While I am not much of a stylist, I always try to do my best.  I
realize, though, that this stance, taken in the wrong spirit,
quickly becomes arrogant.  Certainly, for example, one-to-one
communication calls for profound mutual accommodation.  The
accommodation -- the willingness to address the concrete
individual in front of you -- is, in fact, nearly the whole point.

But it happens that the mental effort and resourcefulness of
imagination required for this kind of accommodation is exactly
what the machine-reduction of language is now discouraging.  You
cannot accommodate to the world of the other person without first
doing the hard work of *entering* it.  The inability to achieve
this work of imagination is surely implicated in the various
ethnic conflicts currently roiling the globe.
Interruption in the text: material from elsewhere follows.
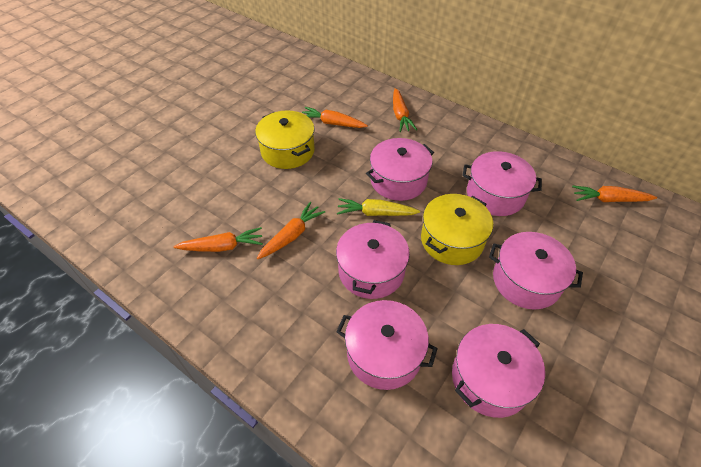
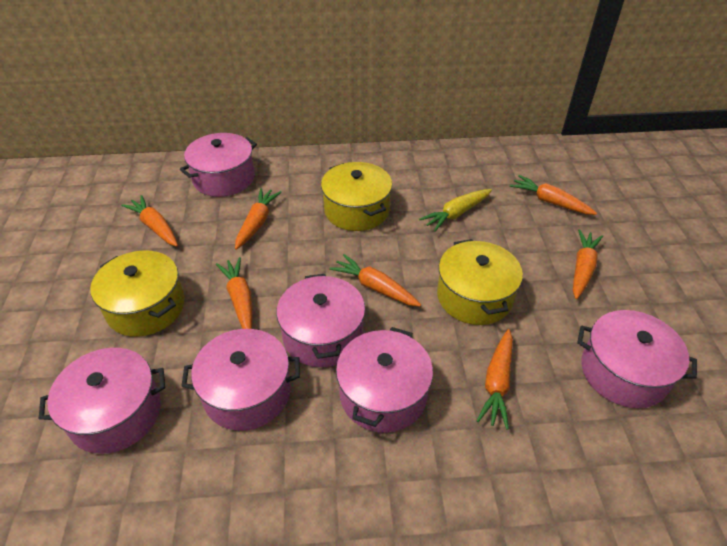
orange carrot: 5 -> 7
yellow pot: 2 -> 3

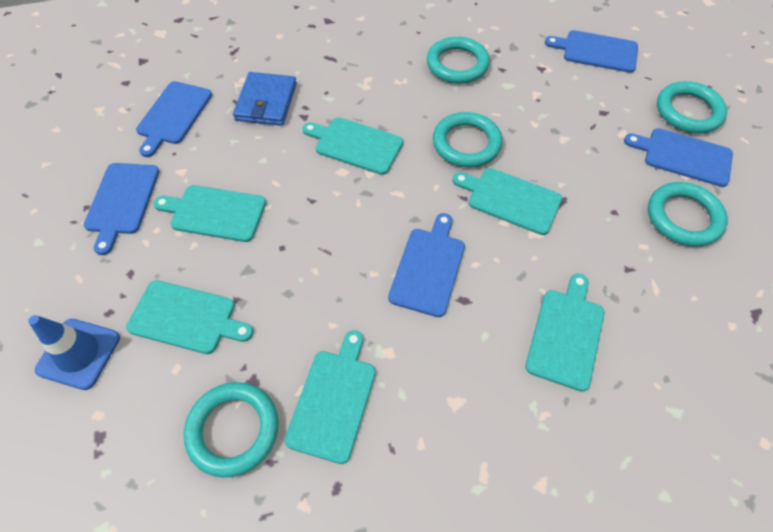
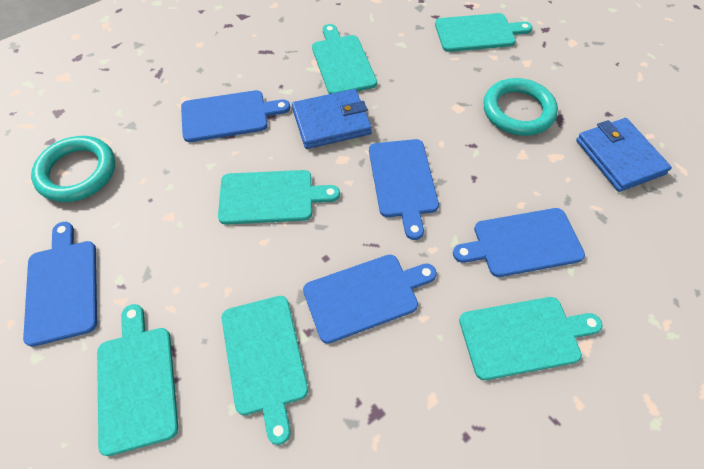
blue traffic cone: 1 -> 0
blue wallet: 1 -> 2
turquoise ring: 5 -> 2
It is one of the characteristic paradoxes of the Net (a paradox
lying, I'm convinced, at the core of the entire technological
enterprise) that the tools designed to bridge the distance between
peoples can operate in a deeper way as tools for destroying even
the bridges we already had.


Unspeaking the Creative Word
   --------------------------

Voice recognition systems offer still another venue for the attack
upon language.  But here it is no longer just the written word --
the word already substantially detached from us -- that is at
issue.  It is more directly we ourselves, in the fullest act of
expression, who must adapt ourselves to the machine's limitations.
We must train ourselves toward flatness, both in sound and
meaning.  But it is almost impossible to achieve a given quality
of voice without first achieving more or less the same quality
within oneself.  Just how far is it healthy to practice inner
qualities of machine-likeness?

From ancient times the spoken voice -- the Word -- has been
experienced as the primary agent of creation.  Still today we may
occasionally hear dim echoes of the Word's power, whether in song,
or in dramatic presentation, or at times when we are spooked, or
in those intense, interpersonal moments when everything hangs on
the overtones of meaning and the soul-gripping tonal qualities in
the voice of the other.

I happen to believe that a lot hinges on our ability to
rediscover, for good or ill, the powers that stream into the world
upon the current of the human voice.  It would, however, be a hard
case to make to a computer-bred generation.  And, with our
adaptation to machine translation, it promises to become harder
still.

Speaking of efforts to reform and simplify language, philologist
Owen Barfield has written,

   Those who mistake efficiency for meaning inevitably end by
   loving compulsion, even if it takes them, like Bernard Shaw,
   the best part of a lifetime to get there .... Of all devices
   for dragooning the human spirit, the least clumsy is to procure
   its abortion in the womb of language; and we should recognize,
   I think, that those -- and their number is increasing -- who
   are driven by an impulse to reduce the specifically human to a
   mechanical or animal regularity, will continue to be
   increasingly irritated by the nature of the mother tongue and
   make it their point of attack.  (Preface to second edition of
   *Poetic Diction*)

Barfield wrote that in 1951.  If he were writing today, I think he
would refer less to specific enemies of the mother tongue and more
to the emergence of a global logic of distributed intelligence and
connectivity.  As we articulate more and more of our activities
into the logical operations of the computerized global system, we
will also -- unless we consciously resist the tendency --
sacrifice more and more of our creative world of meaning, from
which alone the future can arise.

(This is another illustration of my contention -- see NF #59 and
61 --that the new threats of tyranny look less and less like
issuing from central, identifiable authorities, and more and more
like properties of "the system.") NETFUTURE is a newsletter and
forwarding service dealing with technology and human
responsibility.  It is hosted by the UDT Core Programme of the
International Federation of Library Associations.  Postings occur
roughly
once every week or two.  The editor is Steve Talbott, author of "The
Future Does Not Compute: Transcending the Machines in Our Midst".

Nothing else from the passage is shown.